» **EXERCISE AIM**
Without including any pictures, write out all the entries exactly.

» **Excerpts from a dataset**
++++++
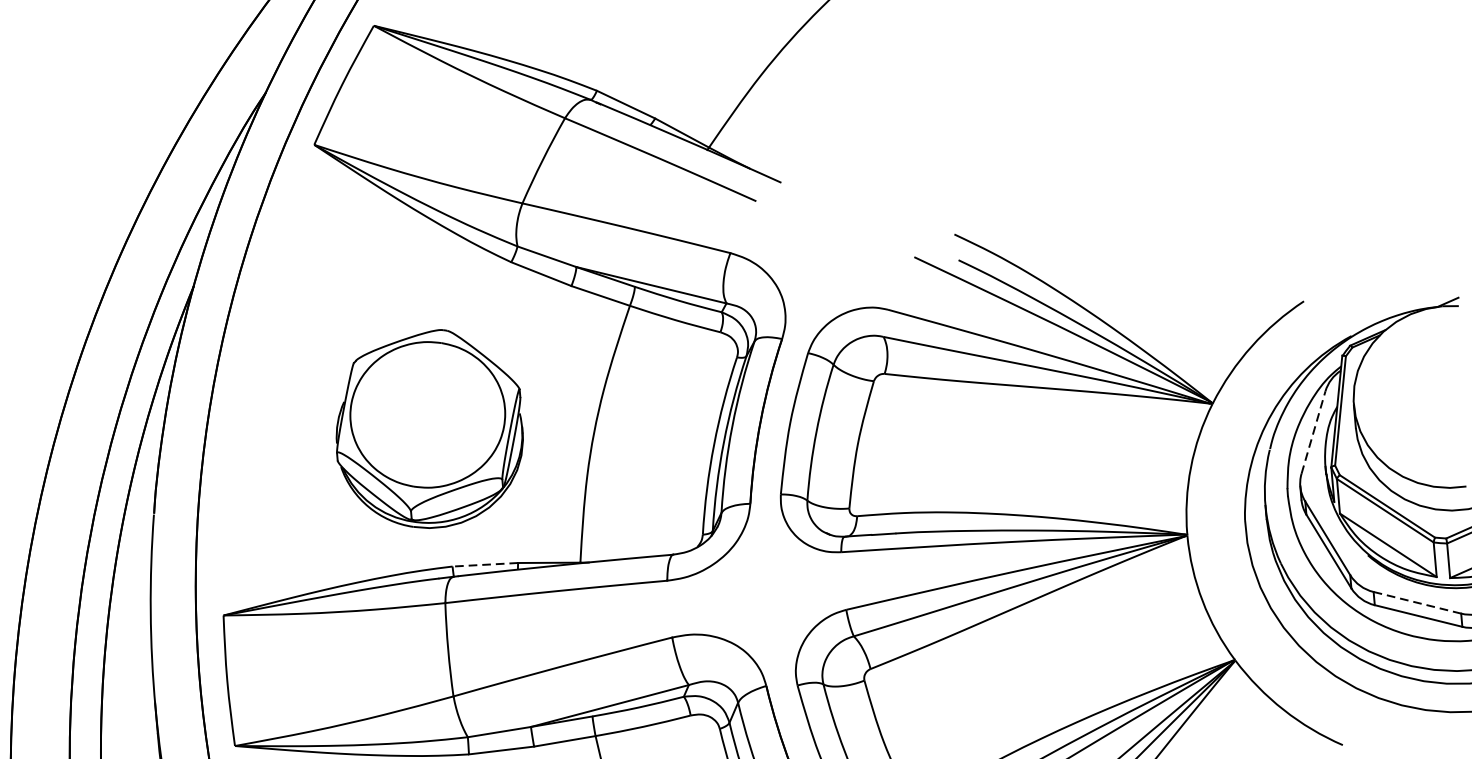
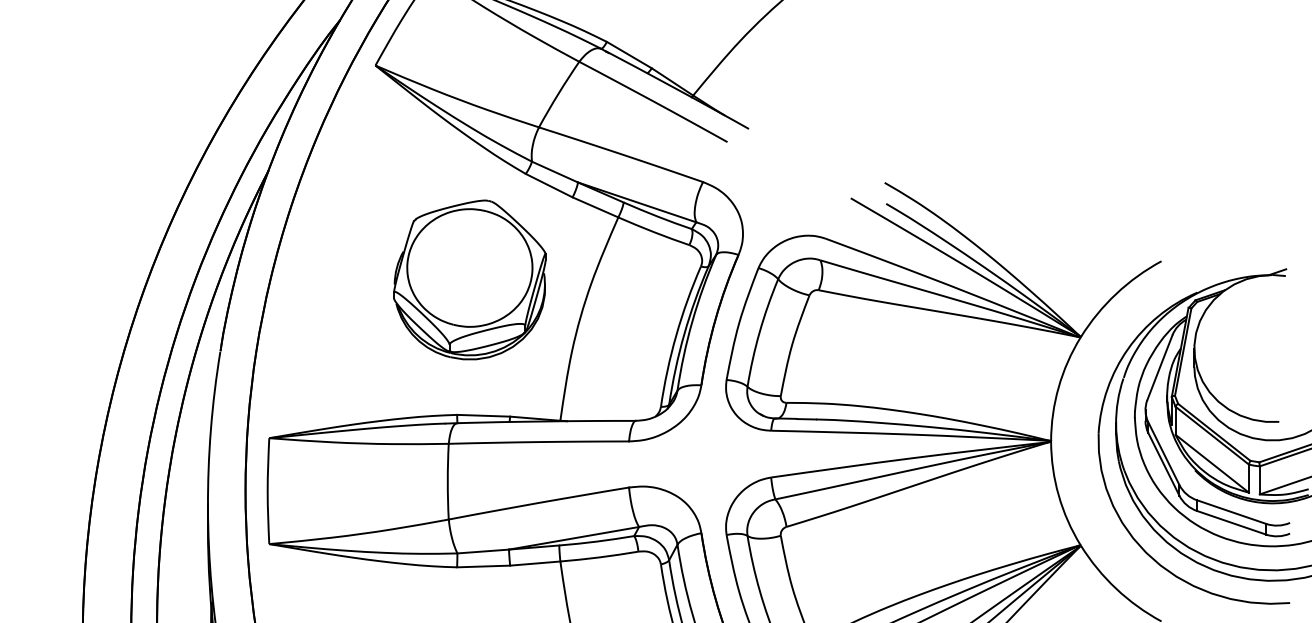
part: (428, 429) -> (469, 279), moved
line: (1312, 432) -> (1159, 367), dashed -> solid
line: (485, 564) -> (483, 415), dashed -> solid
line: (1418, 603) -> (1232, 512), dashed -> solid

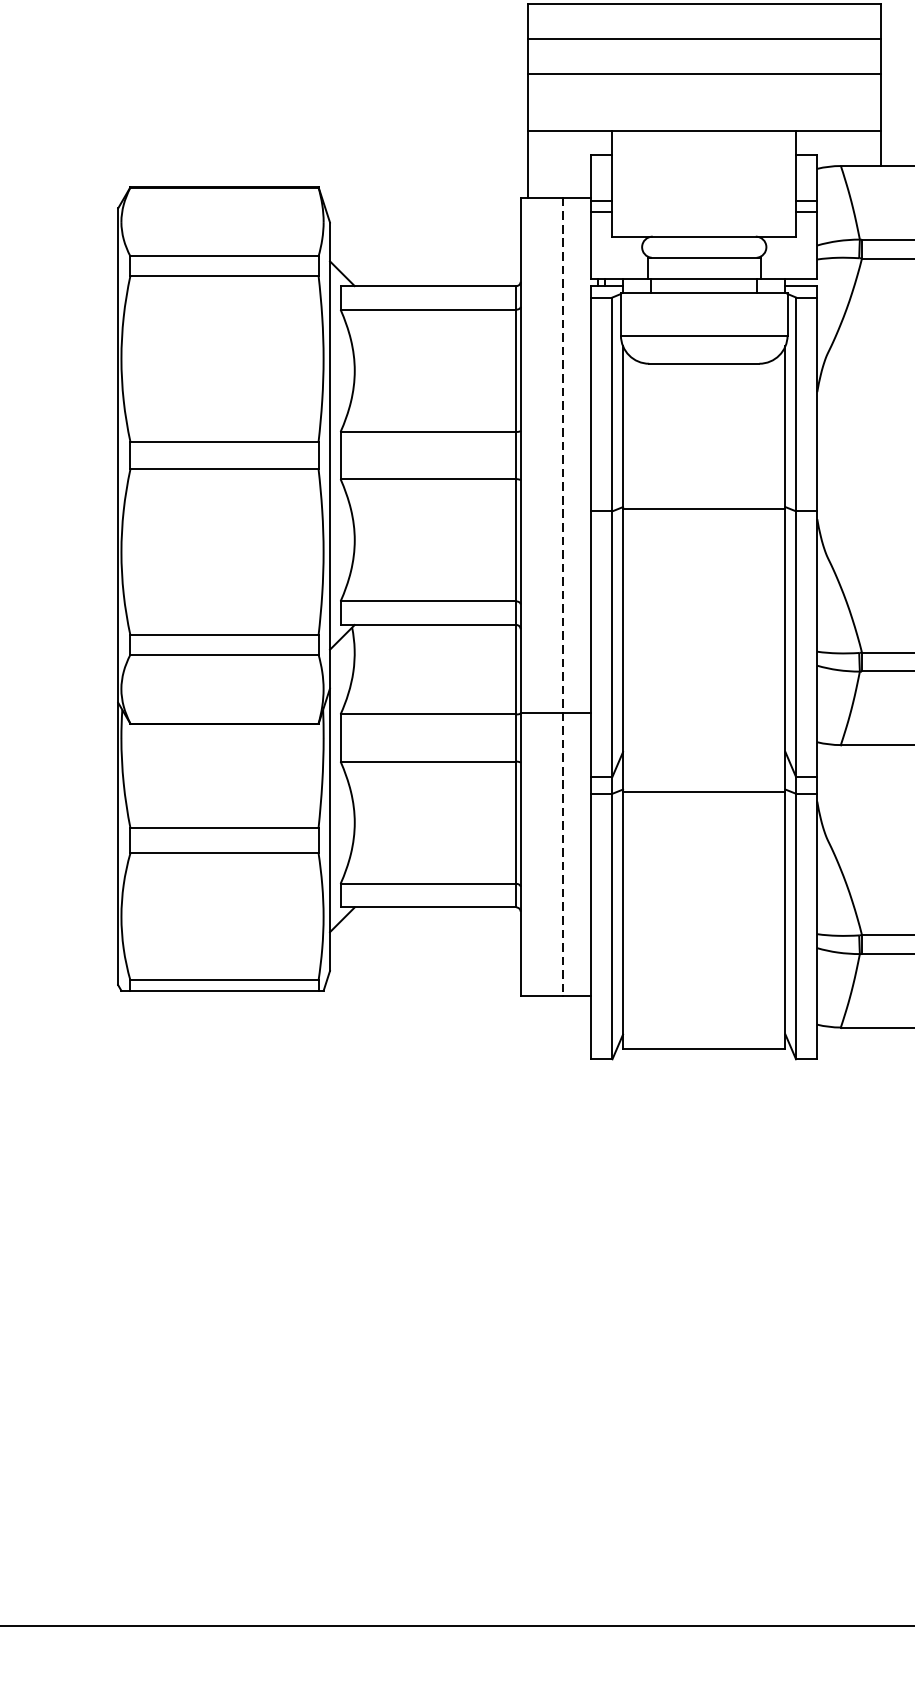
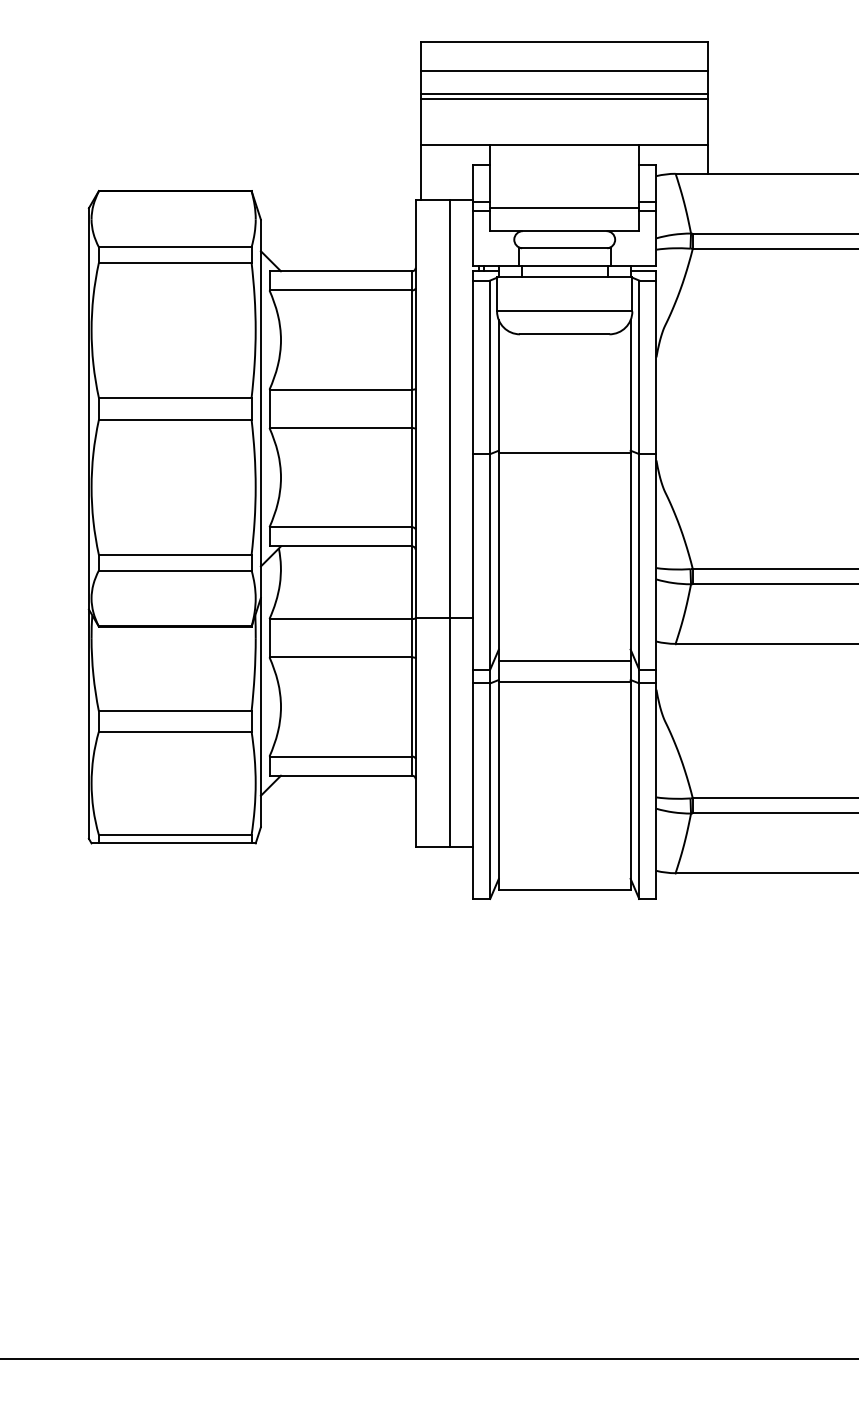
line: (703, 67) -> (564, 93), added
line: (703, 208) -> (564, 208), added
line: (563, 596) -> (450, 523), dashed -> solid
line: (703, 766) -> (564, 661), added

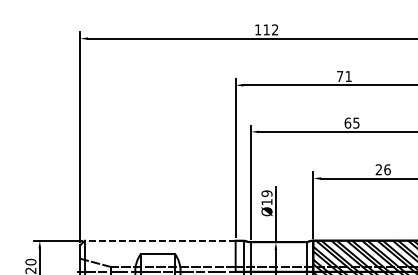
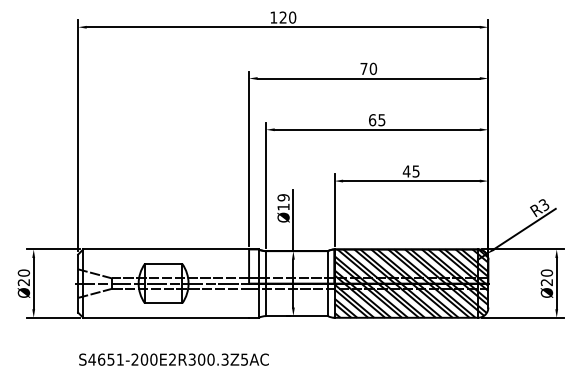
text: (270, 29) -> (287, 17), 112 -> 120
text: (348, 76) -> (373, 68), 71 -> 70
text: (382, 169) -> (410, 171), 26 -> 45
line: (160, 240) -> (166, 249), dashed -> solid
++++++
» **TASK RESPONSE**
part: (428, 429) -> (469, 279), moved
line: (1312, 432) -> (1159, 367), dashed -> solid
line: (485, 564) -> (483, 415), dashed -> solid
line: (1418, 603) -> (1232, 512), dashed -> solid

line: (703, 67) -> (564, 93), added
line: (703, 208) -> (564, 208), added
line: (563, 596) -> (450, 523), dashed -> solid
line: (703, 766) -> (564, 661), added

text: (270, 29) -> (287, 17), 112 -> 120
text: (348, 76) -> (373, 68), 71 -> 70
text: (382, 169) -> (410, 171), 26 -> 45
line: (160, 240) -> (166, 249), dashed -> solid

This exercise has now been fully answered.